Il presidente del Consiglio Giuseppe Conte nella giornata di ieri ha incontrato Angela Merkel al castello di Meseberg, poco fuori Berlino. Un meeting importante in vista del prossimo Consiglio Europeo. Da chiarire ancora la misura del Recovery Fund, fortemente voluto dal governo italiano e su cui il governo tedesco sembra più prudente. L'accordo in sede europea è fondamentale per il premier italiano: se si dovesse rimandare ancora c'è il rischio di un ritardo nella ripresa delle economie e ciò non converrebbe a nessuno. Dall'Italia intanto arrivano puntali le critiche del leader della Lega, Matteo Salvini, che commenta con ironia le recenti notizie in merito agli sbarchi sulle coste italiane.

Conte incontra Merkel

L'incontro tra la cancelliera Angela Merkel e Giuseppe Conte si è svolto in un clima di reciproca cordialità. In vista del Consiglio europeo di giovedì e venerdì resta sul banco un'intesa non facile sul Recovery Fund. Tra Roma e Berlino ci sono non poche differenze. Se il premier italiano chiede una risposta "solida, forte e coordinata" a questa crisi economica senza precedenti, Merkel assume un atteggiamento più prudente. Per Conte è importantissimo arrivare a un accordo perché sono "in gioco i valori stessi dell'Ue". Senza un'intesa infatti si rischia "una frammentazione del mercato unico".
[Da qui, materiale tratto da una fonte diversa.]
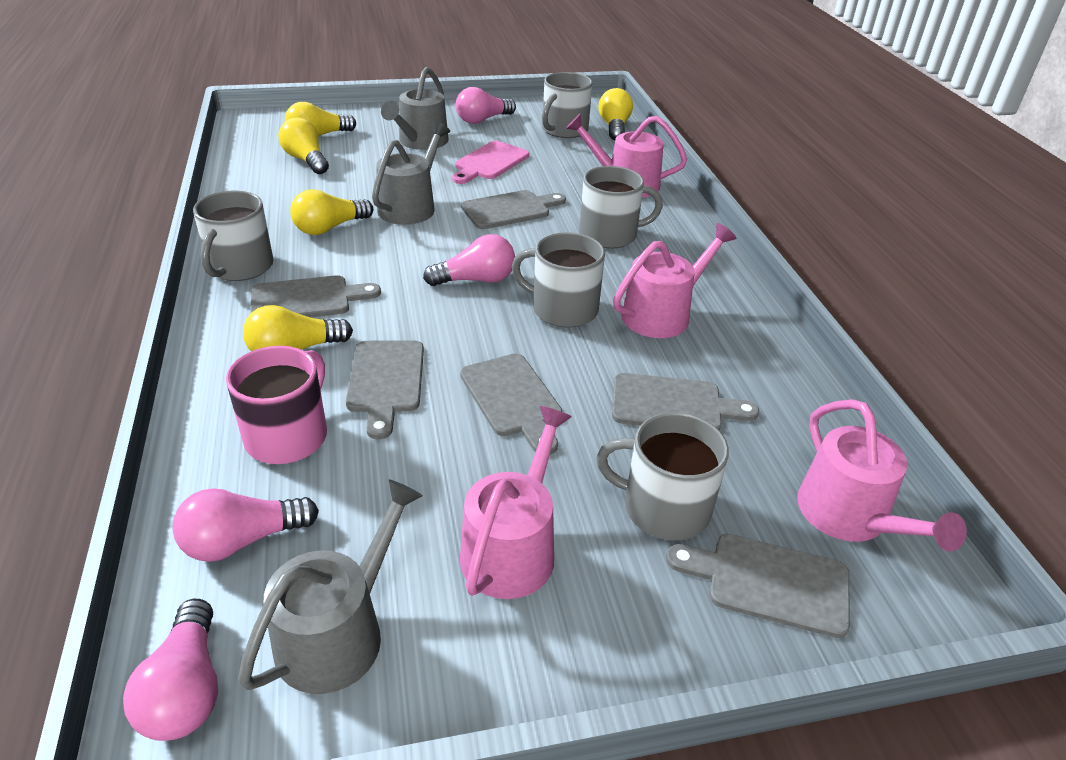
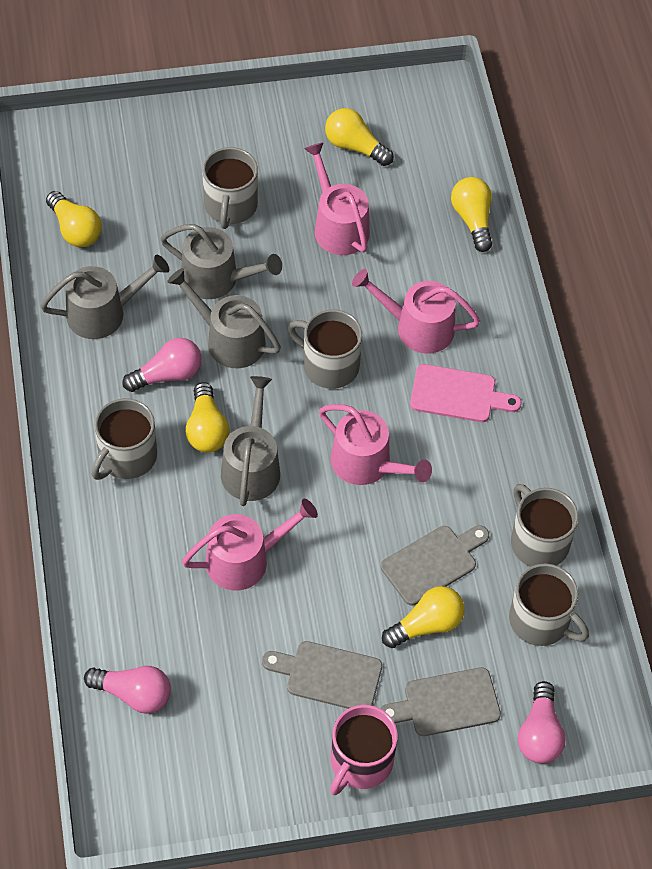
grey cutting board: 6 -> 3
grey watering can: 3 -> 4
pink light bulb: 4 -> 3

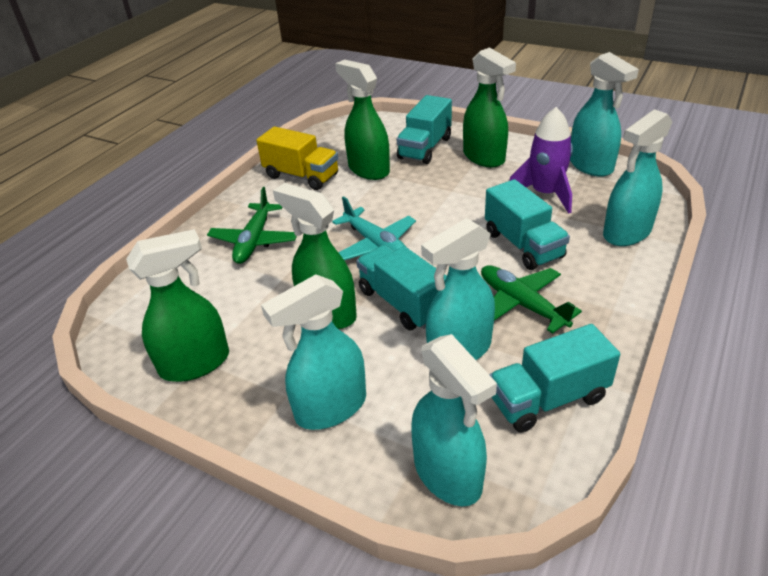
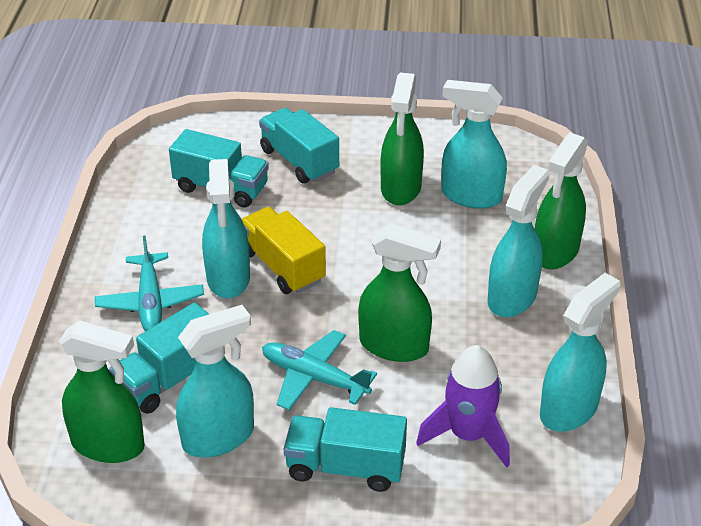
green plane: 2 -> 0
turquoise plane: 1 -> 2

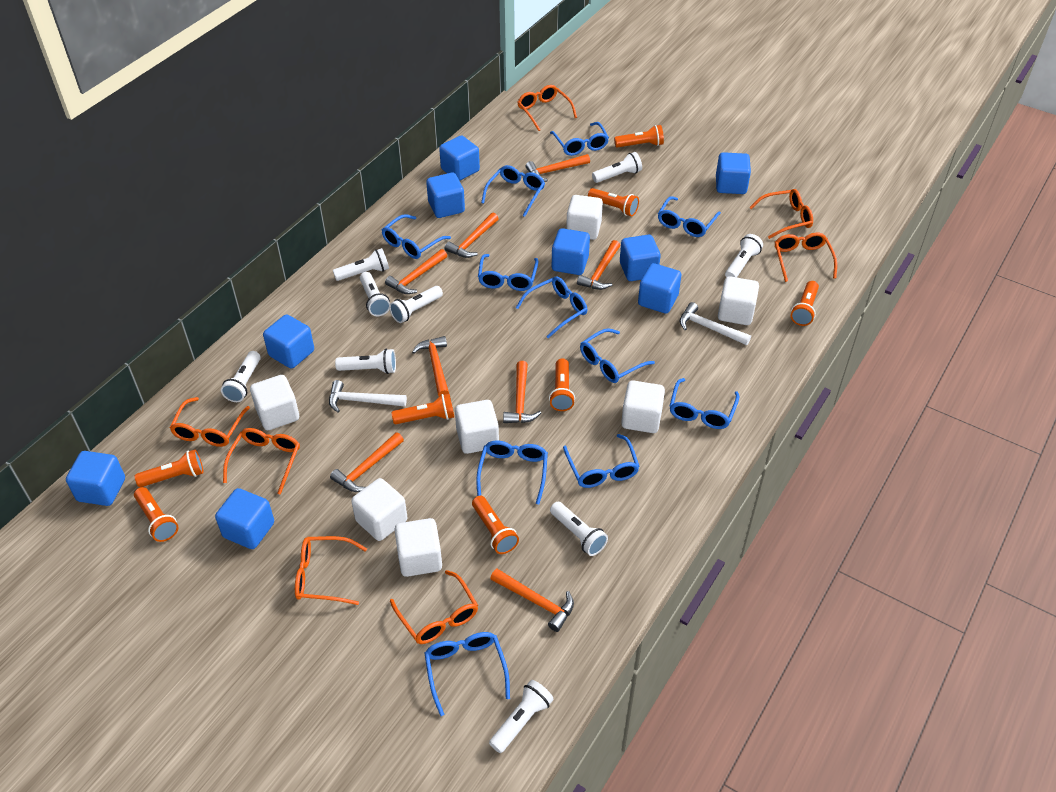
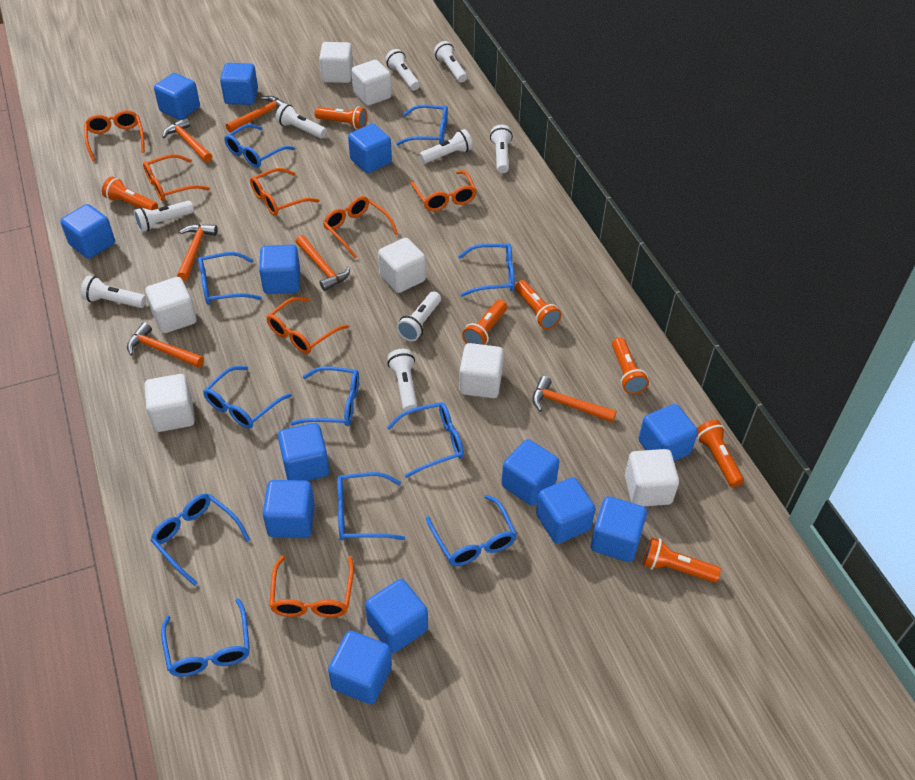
blue cube: 9 -> 13
orange flashlight: 8 -> 7
orange hammer: 8 -> 6
white hammer: 2 -> 0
La Germania sembra possibilista a un accordo, ma sa che gli scogli più importanti vengono dai rigoristi come Austria, Paesi Bassi e i paesi scandinavi che chiedono regole e condizioni ben definite per gli aiuti.
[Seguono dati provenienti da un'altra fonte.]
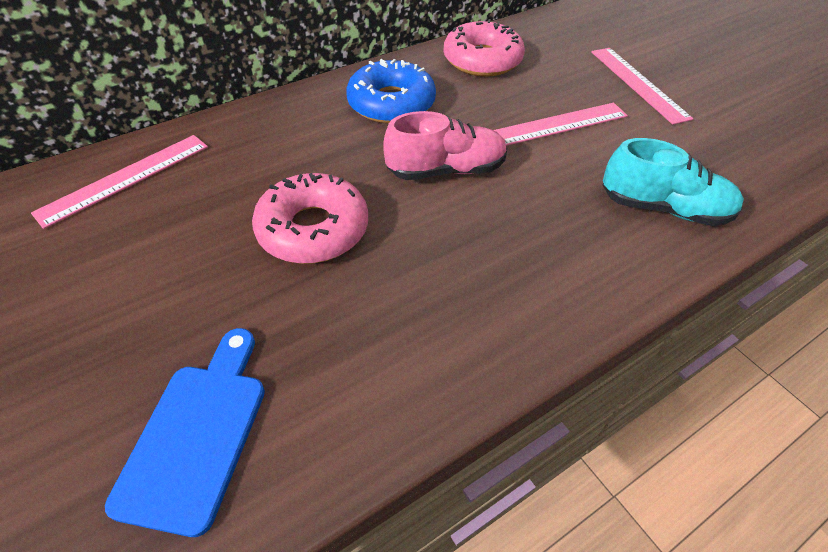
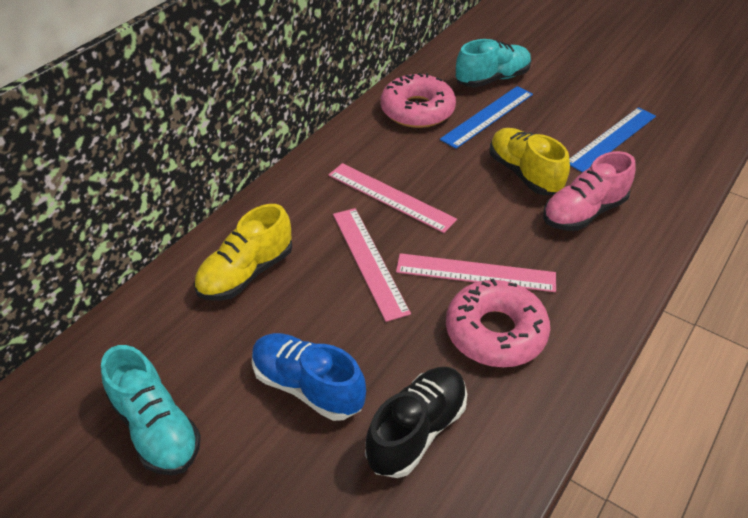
black shoe: 0 -> 1
blue cutting board: 1 -> 0
blue donut: 1 -> 0
blue ruler: 0 -> 2
blue shoe: 0 -> 1
turquoise shoe: 1 -> 2
yellow shoe: 0 -> 2

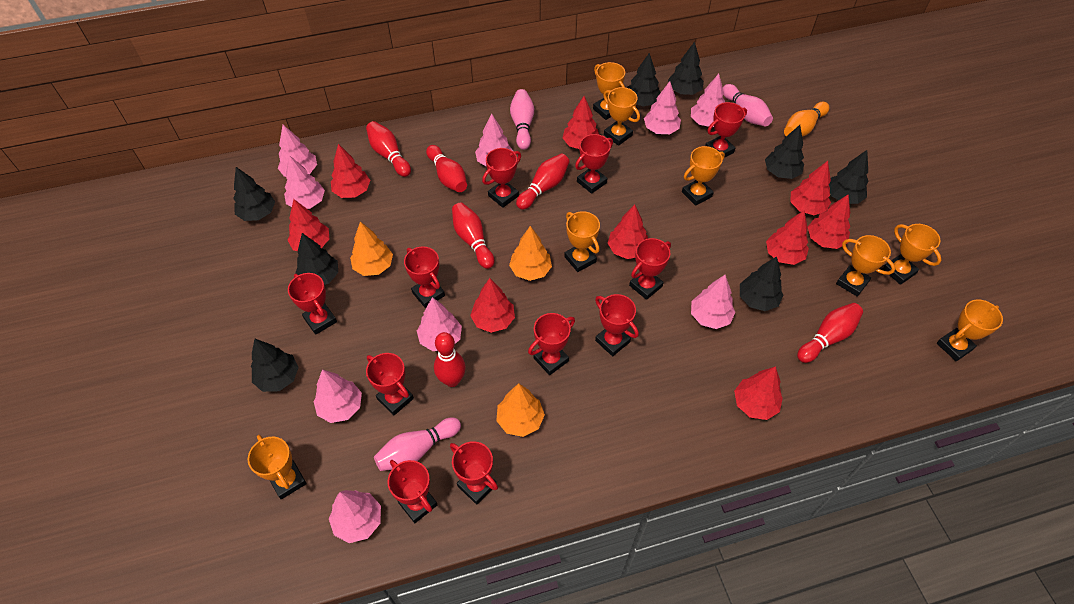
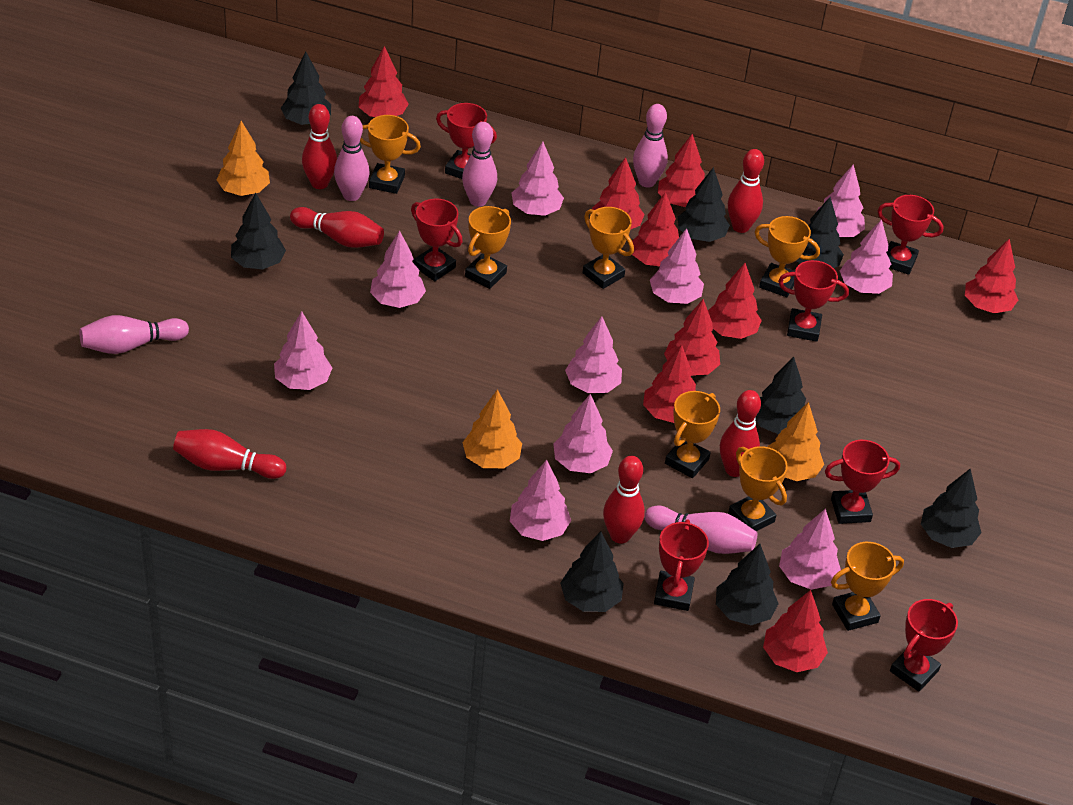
orange bowling pin: 1 -> 0
orange trophy: 8 -> 7
pink bowling pin: 3 -> 5
pink tree: 9 -> 10
red trophy: 11 -> 7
La cancelliera tedesca sposa il progetto di Charles Michel che, come riporta La Stampa, concede ai Paesi del Consiglio "il vaglio e l’approvazione finale dei vari piani nazionali per uscire dalla crisi e utilizzare i fondi di salvataggio".

Al governo di Roma però questo piano non convince e viene visto come strumento di ingerenza e di controllo.

Per Conte introdurre questo tipo di condizionalità "sarebbe una follia". Quindi i nodi restano e ancora non sono stati sciolti.

Salvini punge Conte

Dall'Italia intanto Matteo Salvini ha lanciato un duro attacco a Conte e al governo. Tante le questioni su cui non è d'accordo, a cominciare dalla possibile proroga dello stato d'emergenza sino alle fine dell'anno.

Il leader della Lega afferma che si opporrà in ogni modo "perché gli italiani non vengano tenuti sotto sequestro per altri mesi". A suo avviso infatti non esistono "motivazioni mediche e scientifiche" che giustificherebbero questa misura. Ciò comporterebbe "il massacro della nostra economia".

Al leader della Lega viene il dubbio che al governo "non ci siano solo incapaci" ma persone che "vogliono svendere" le aziende italiane. Non manca anche un commento in merito alla questione immigrazione: “Speriamo che non sia all’ordine del giorno l’Italia come campo profughi".